People using the LBMI-A first read the supportive person step, which provides a rationale for including supportive others and some suggestions for who would be most appropriate to serve as supportive others (friends or family members who are generally supportive of healthy drinking and who don't drink heavily themselves). The participant is also provided the opportunity to share their assessment feedback with their chosen supportive other in order to educate them about the participant's alcohol use patterns and triggering situations.
The LBMI-A system, in keeping with principles from a treatment modality with substantial empirical support the Community Reinforcement and Family Training (CRAFT) approach (Smith & Meyers, 2004), provides instruction to supportive others regarding how to be most helpful in supporting change to a family member or friend with alcohol dependence (Miller & Wilbourne, 2002). This instruction outlines simple, behavioral strategies on how to reinforce sober behavior, instruction on positive communication skills and other information about how to best support a person with an alcohol problem. Once the participant enters their supportive person information, Buddy provides the option to call a supportive other when they are experiencing a craving, are feeling distressed or have entered a high risk for drinking location.
Step 4: Cravings
The Craving Step is oriented towards providing the participant with an understanding of the fundamental attributes of craving and how to effectively manage them. Some of the key messages of this step are that cravings are normal; they are predictably triggered by contexts, cognitions, and emotions; they are time limited; and cravings will become weaker with time if they are not given into (Miller et al., 2004). As part of the Craving Step, they are provided with a list of contexts in which they are moderately to strongly tempted to drink and lack confidence in their ability not to do so. This information allows the user to focus particular attention on techniques for dealing with cravings that are appropriate to their areas of risk for continued drinking.

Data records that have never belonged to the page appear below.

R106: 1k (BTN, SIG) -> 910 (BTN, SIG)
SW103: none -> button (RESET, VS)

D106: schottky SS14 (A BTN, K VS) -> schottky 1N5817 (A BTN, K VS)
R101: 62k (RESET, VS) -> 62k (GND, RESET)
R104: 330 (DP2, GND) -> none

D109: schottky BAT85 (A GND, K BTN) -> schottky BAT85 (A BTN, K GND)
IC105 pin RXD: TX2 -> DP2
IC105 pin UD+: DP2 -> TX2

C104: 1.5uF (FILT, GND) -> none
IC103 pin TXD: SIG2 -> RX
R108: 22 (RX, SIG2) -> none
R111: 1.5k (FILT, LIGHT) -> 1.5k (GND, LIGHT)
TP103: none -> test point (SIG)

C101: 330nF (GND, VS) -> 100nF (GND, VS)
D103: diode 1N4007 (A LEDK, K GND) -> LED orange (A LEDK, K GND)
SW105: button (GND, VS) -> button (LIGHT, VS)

The Craving Step also provides multiple strategies for managing cravings in-the-moment based on cognitive behavior coping skills training for alcohol use disorders (Kadden & Kranzler, 1992; Miller et al., 2004; Monti et al, 2002). Some of these techniques include avoiding or escaping the triggering situation, distraction from a craving until it passes, seeking social support, and urge surfing.

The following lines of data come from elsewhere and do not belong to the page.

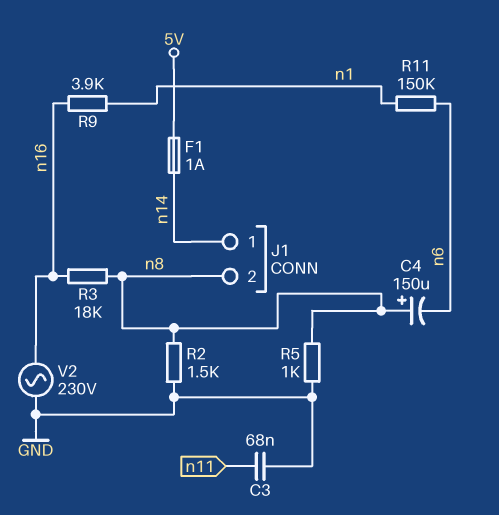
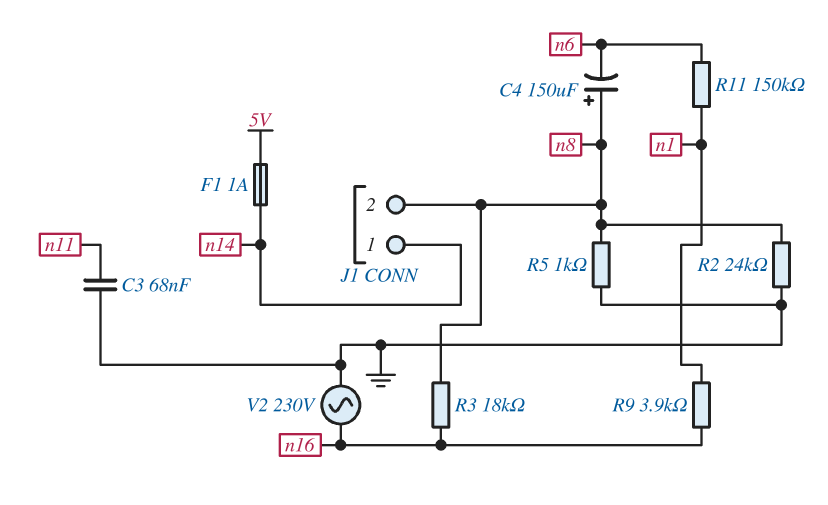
R2: 1.5k (GND, n8) -> 24k (GND, n8)

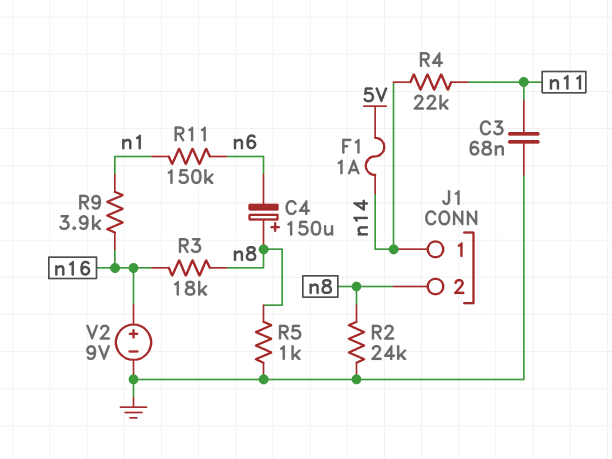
R4: none -> 22k (n11, n14)
V2: AC 230V (GND, n16) -> 9V (plus n16, minus GND)

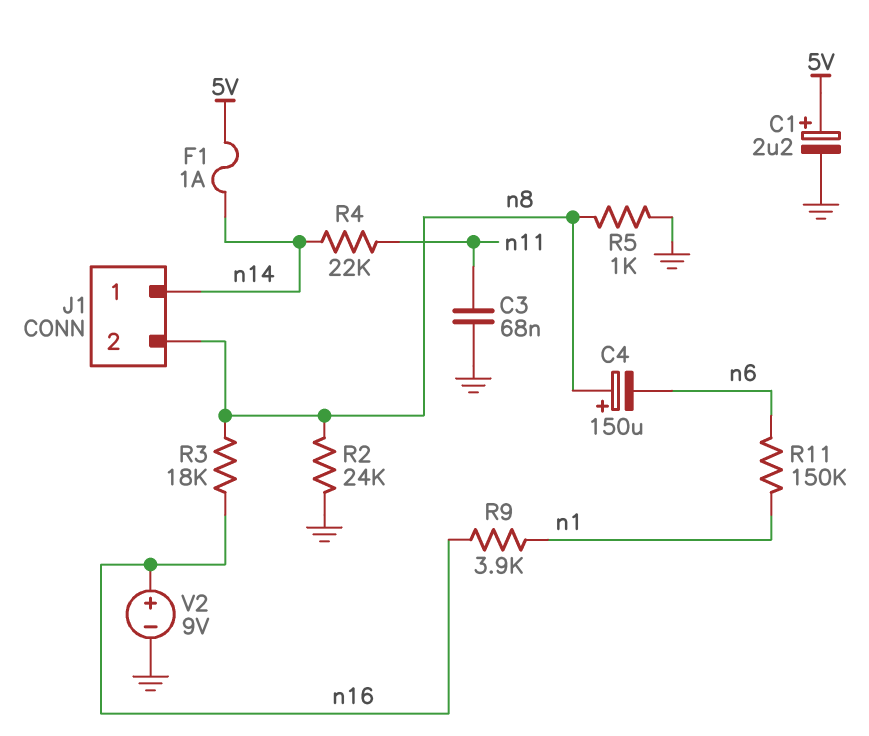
C1: none -> 2.2uF (plus 5V, minus GND)

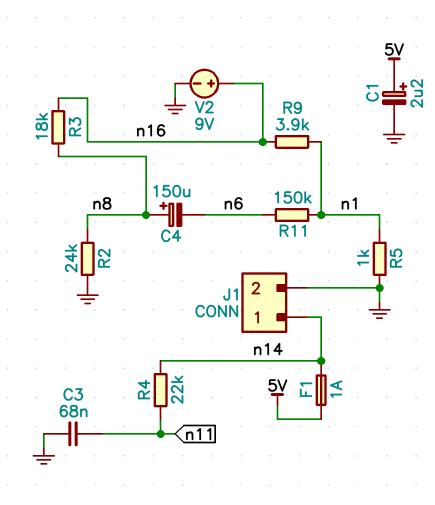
J1 pin 2: n8 -> GND
R5: 1k (GND, n8) -> 1k (GND, n1)

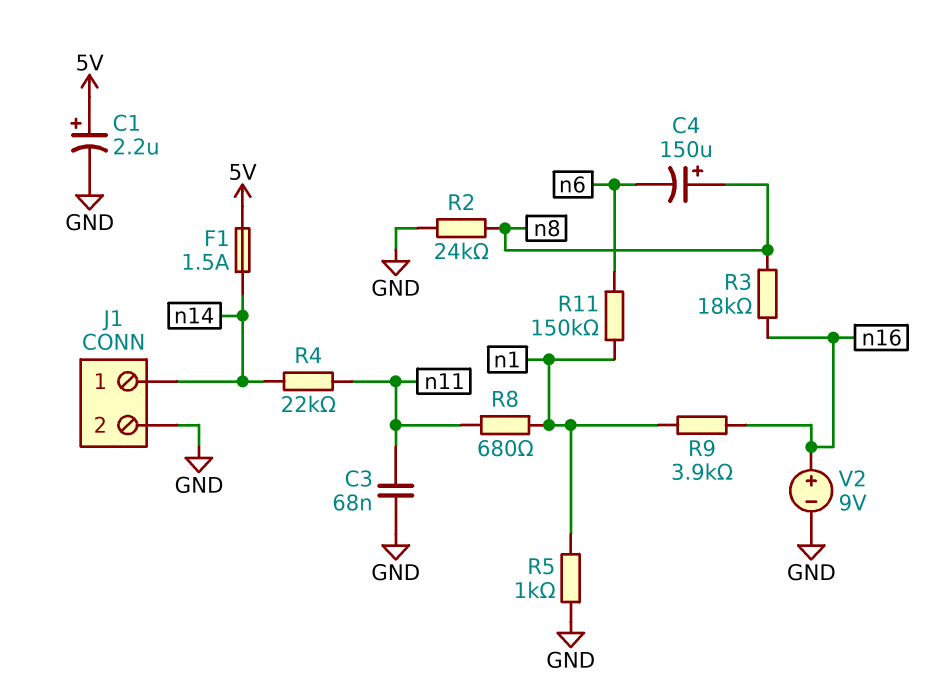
F1: 1A (5V, n14) -> 1.5A (5V, n14)
R8: none -> 680 (n1, n11)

Step 5: Problem Management
Managing stressors through enhancing coping strategies in a productive manner without resorting to drinking is a goal common to numerous different therapeutic modalities (Maisto, Connors, &Dearing, 2007). Research indicates that alcohol dependent individuals over-utilize passive coping styles such as wishful thinking and self-blame while under-utilizing problem-focused strategies (Madden et al., 1995). Passive coping styles are also predictive of higher overall drinking rates (Veenstra et al., 2007) and relapse following treatment (Demirbas, Ilhan, & Dogan, 2012; Noone & Markham, 2009). In addition, negative affect surrounding stressful events has been shown to be a consistent predictor of relapse across multiple studies (Witkiewitz & Villarroel, 2009; Cooney et al., 1997; Zywiak et al., 1996). We developed the Problem Management Step as a means with which to help participants productively manage stressful situations and to provide immediately available strategies for managing negative affective states, all in the service of minimizing drinking as a coping strategy.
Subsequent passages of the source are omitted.